Marvell Technology reported revenues of $2.22 billion, up 22.1% year on year. This number topped analysts’ expectations by 0.5%. Taking a step back, it was a satisfactory quarter as it also recorded revenue guidance for next quarter beating analysts’ expectations but an increase in its inventory levels.
The stock is up 33.6% since reporting and currently trades at $101.10.
Read our full, actionable report on Marvell Technology here, it’s free.
Market Update
Late in 2025 into early 2026, there was hand wringing around artificial intelligence. For software companies, the fear was that AI would erode pricing power and compress margins as new tools made it easier to replicate what once required expensive enterprise platforms. Crypto investors had their own version of the same anxiety: if AI agents could trade, allocate capital, and manage wallets autonomously, what exactly was the long-term value of today’s crypto infrastructure?

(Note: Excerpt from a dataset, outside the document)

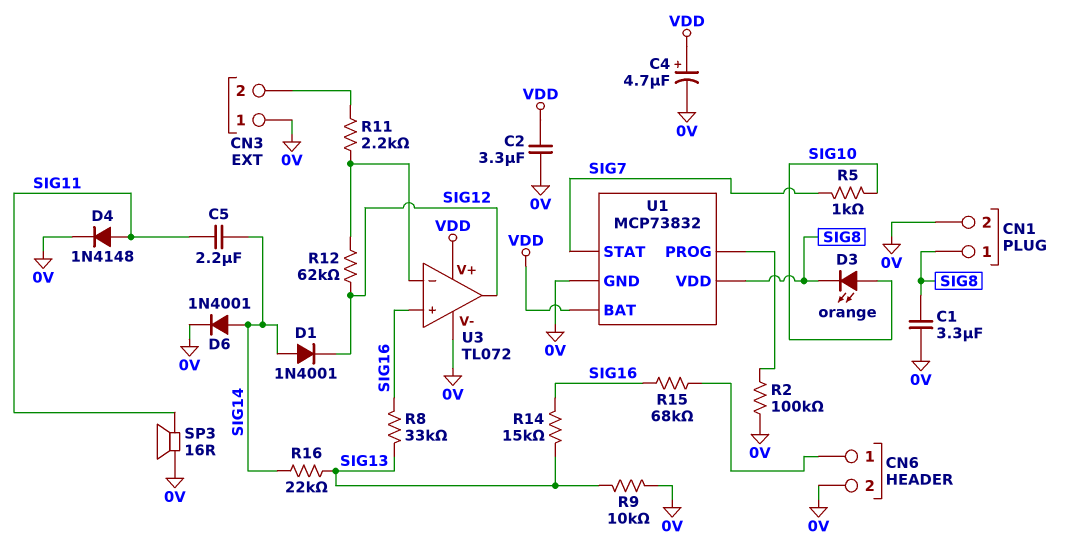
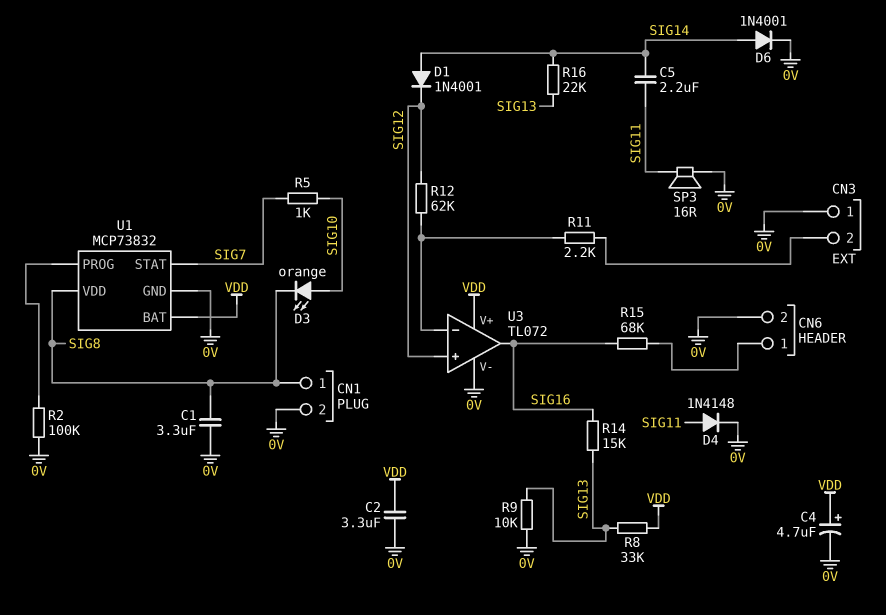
R8: 33k (SIG13, SIG16) -> 33k (SIG13, VDD)
U3 pin in+: SIG16 -> SIG12
U3 pin out: SIG12 -> SIG16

These concerns triggered a noticeable rotation away from these sectors and into safer havens. But markets rarely dwell on one narrative for long. Spring 2026 came, and the focus shifted abruptly from technological disruption to geopolitical risk. The US’ conflict with Iran became the dominant driver of market psychology, and when geopolitics takes center stage, the script changes quickly. Investors stop debating growth rates and start worrying about oil supply, inflation, and global stability.